Abstract
To constrain the properties of the first stars with the chemical abundance
patterns observed in metal-poor stars, one must identify any non-trivial
effects that the hydrodynamics of metal dispersal can imprint on the
abundances. We use realistic cosmological hydrodynamic simulations to quantify
the distribution of metals resulting from one Population III supernova and from
a small number of such supernovae. Overall, supernova ejecta remain highly
inhomogeneous throughout the simulations. When the supernova bubbles collapse,
quasi-virialized metal-enriched clouds, fed by fallback from the bubbles and by
streaming of metal-free gas from the cosmic web, grow in the centers of the
dark matter halos. Partial turbulent homogenization on scales resolved in the
simulation is observed in the clouds, and the vortical time scales are short
enough to ensure true homogenization on subgrid scales. However, the abundances
in the clouds differ from the gross yields of the supernovae.

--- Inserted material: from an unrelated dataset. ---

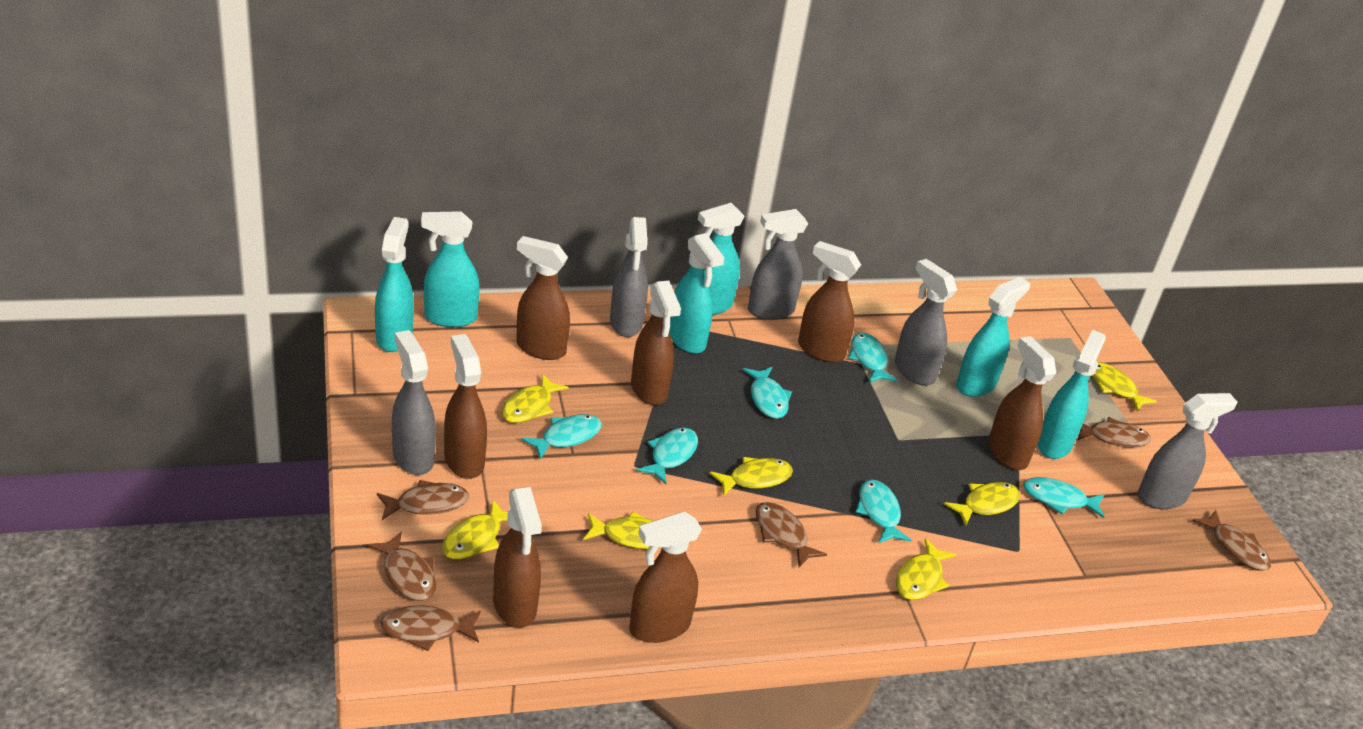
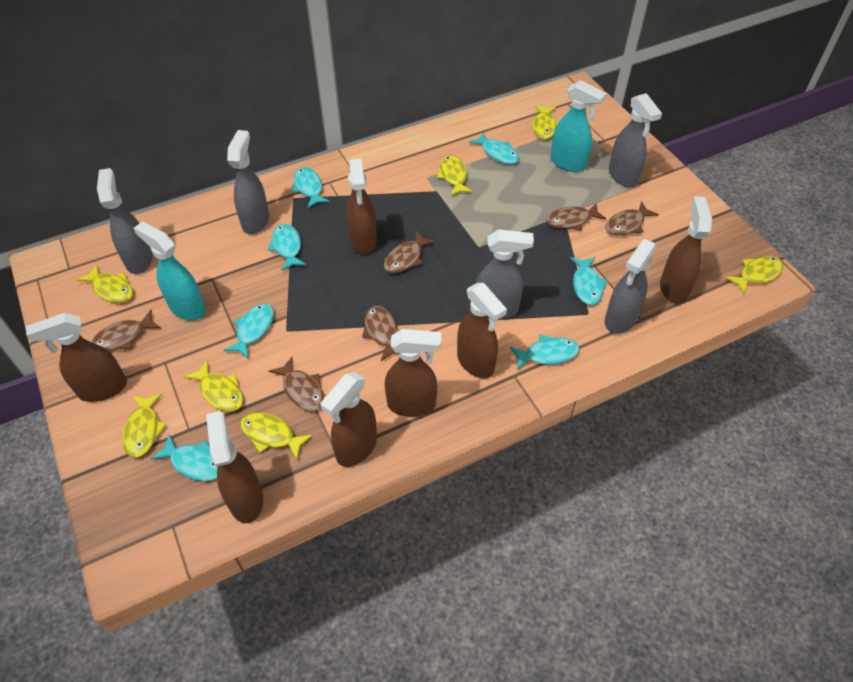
turquoise fish: 6 -> 7
turquoise spray bottle: 6 -> 2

Continuing the
simulations until the cloud have gone into gravitational collapse, we predict
that the abundances in second-generation stars will be deficient in the
innermost mass shells of the supernova (if only one has exploded) or in the
ejecta of the latest supernovae (when multiple have exploded). This indicates
that hydrodynamics gives rise to biases complicating linear mapping between
nucleosynthetic sources and abundance patterns in surviving stars.